Research exposes breadth of Germany's executive gender gap

Anna Croall
Anna Croall - [email protected]
Research exposes breadth of Germany's executive gender gap
It's raining men, and not in a good way. Photo: DPA

Research conducted by the Karlsruhe Institute for Technology (KIT) has found that women are still struggling to reach the top positions in Germany’s leading companies.


According to the study, only 42 of the 1,721 executive committee members at Germany’s top 600 listed companies are women. This corresponds to just 2.4 percent. The study also found that just 8.2 percent of those sitting on Boards of Directors were female.

“Our results really surprised us. We expected a low level of women in these top positions, but had been unsure of the degree of gender difference,” the project's academic leader, Professor Lindstädt, from KIT, told The Local.

The study, conducted in cooperation with the federal “New Quality of Work” initiative and the Federal Institute for Occupational Safety and Health, is the most extensive of its kind and covered all of the most important listed companies in Germany.

Researchers have tracked development since 1998, when just 1.2 percent of women sat on Executive Committees for the companies monitored. Despite the overall increase, a steady trend of more women in such positions did not emerge from the study.

Indeed, it found that since 2005 the proportion of women on these committees has in fact been falling.

“Even more shocking than the low proportion was the fact that, over the last ten years, significant change has not been made,” Professor Lindstädt added.

“Many more businesses should be forced to publicise the proportion of women in their top three positions as part of their Corporate Governance Reports.
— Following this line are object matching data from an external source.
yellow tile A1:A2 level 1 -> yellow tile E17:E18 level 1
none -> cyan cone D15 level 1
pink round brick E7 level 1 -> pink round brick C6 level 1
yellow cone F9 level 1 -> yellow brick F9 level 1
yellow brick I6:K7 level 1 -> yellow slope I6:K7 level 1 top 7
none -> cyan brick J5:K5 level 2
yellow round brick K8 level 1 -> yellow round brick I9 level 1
That way we can gain more transparency on this important point,” he said.

International discussion of the proportion of women in top corporate positions has increased with the introduction of Norway’s mandatory quotas for Public Limited Companies, requiring them to elect boards with a minimum of 40 percent from each sex.

Germany has long been reported to hold a low place on the European scale of women holding board seats, just above Italy and Portugal, and far behind Norway.
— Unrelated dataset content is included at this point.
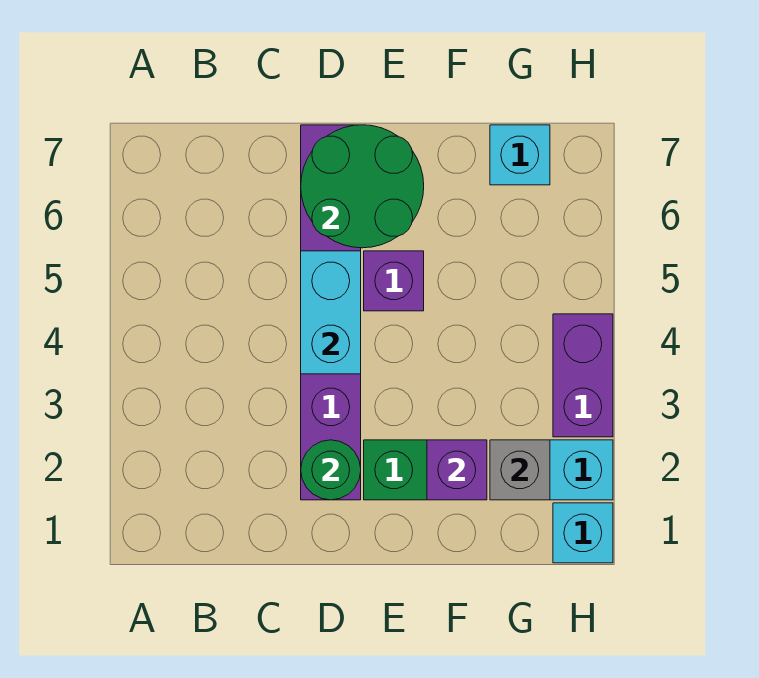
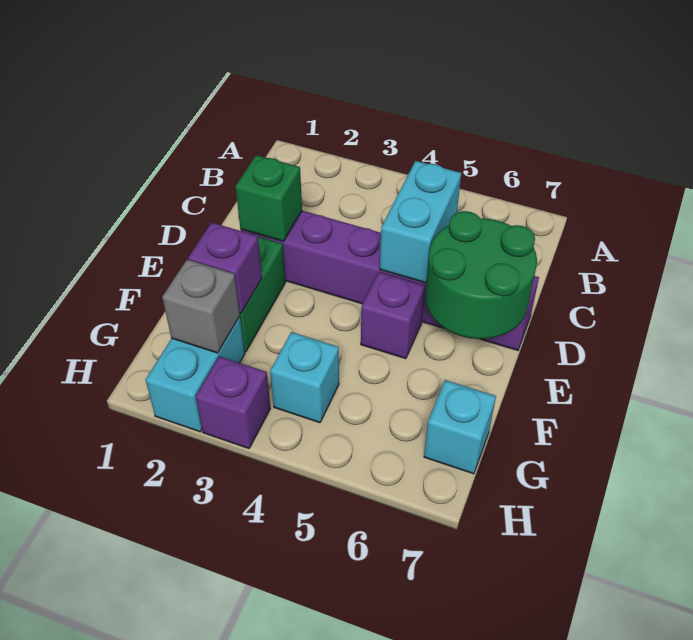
green round brick D2 level 2 -> green brick D2 level 2
cyan brick D4:D5 level 2 -> cyan brick C5:D5 level 2
cyan brick H1 level 1 -> cyan brick G4 level 1
purple brick H3:H4 level 1 -> purple brick H3 level 1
“But it is difficult to make a direct international comparison,” Professor Lindstädt told The Local. The researchers have expressed interest now in looking at the reasons behind Germany’s low proportion of female board members in the international context.

“In Scandinavia in particular, and indeed the US, they have significantly more women on their executive committees than Germany. Perhaps one reason for this might be the fact that women who are successful in these economies face less social criticism than German women, who confront, for example, accusations that they are abandoning their maternal duty,” he said.